In ELISpot assays, only three neoantigens were capable of inducing an immune response (Lrrc27, Pttg1, and Plekho1). In all three cases, the immune response was a CD8 T cell response.

We have expanded the Discussion by adding the following sentences to the paragraph on limitations: "The immunogenic neoantigens in the E0771 model all elicited CD8 T cell responses. Although rhIL-7-hyFc is also known to enhance CD4 T cell responses, we were not able to test this in the E0771 model system."

Comment #5: In Figure 4, the rhIL-7-hyFc treatment was given during the T cell expansion phase (Day 4) due to tumor growth kinetics, differing from the optimized timing (Day 13, contraction phase) for durable memory responses. It is not clear whether this early administration would also lead to prolonged responses and tumor control in a therapeutic setting, which was the main finding in prophylactic settings. Analysis of cytokine profiles in the TME could enhance the study.

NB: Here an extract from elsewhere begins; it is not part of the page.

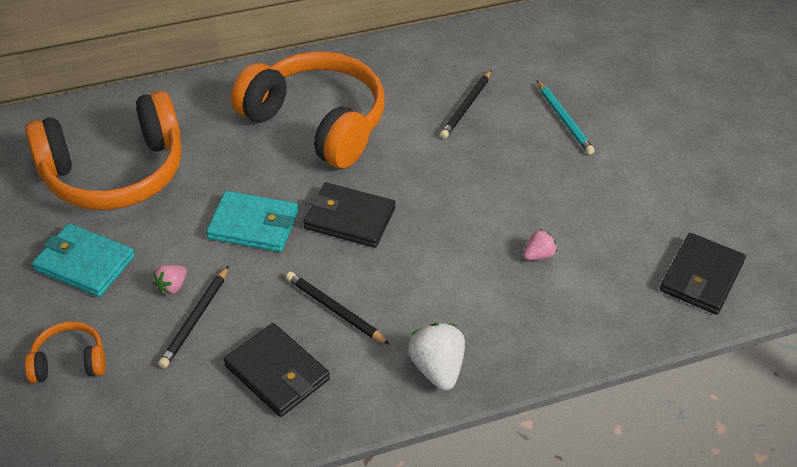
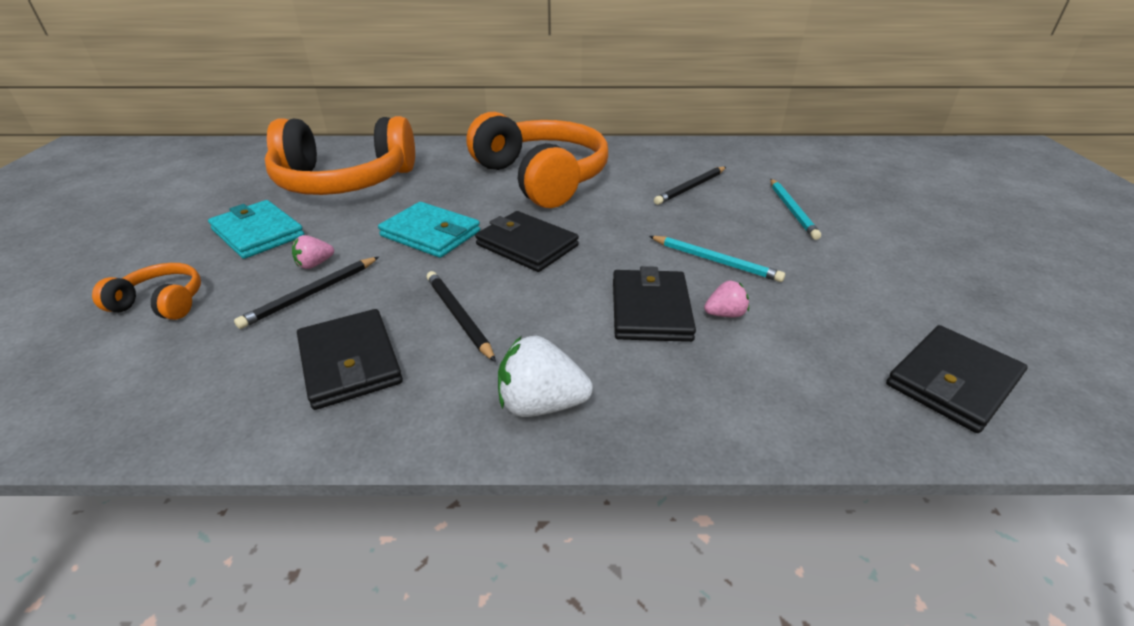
camera: 20 degrees right, 10 degrees down
(437, 368) = (541, 404): white strawberry -> white strawberry turned 90 degrees counterclockwise
(481, 264) = (650, 309): none -> black wallet
(515, 199) = (715, 261): none -> turquoise pencil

Reply: Our studies suggest rhIL-7-hyFc enhances PCV responses when given at day 4 or at day 13. However, due to rapid tumor growth kinetics, administration of rhIL-7-hyFc in the treatment setting had little to no impact.

We did not perform cytokine analysis in the TME.

Comment #6: The manuscript does not present long-term survival data in a therapeutic model. This would be a crucial endpoint for potential clinical translation. Is there any information on this?

Reply: As mentioned above, rapid tumor growth kinetics in the E0771 model prevented meaningful studies of PCV + rhIL-7-hyFc treatment in the therapeutic setting. Nonetheless, our studies provide rationale for the treatment of patients with no evidence of disease at high risk of disease recurrence, a common clinical scenario currently being explored in early phase PCV studies.

Comment #7: The discussion mentions lymphoid expansion evidenced by an increase in spleen size among combination rhIL-7-hyFc PCV treated groups (data not shown). Providing supplementary data for this observation would strengthen the claim.

Reply: We added a new supplementary figure (S2) that illustrates the increased spleen size in mice receiving rhIL-7-hyFc (with or without PCV).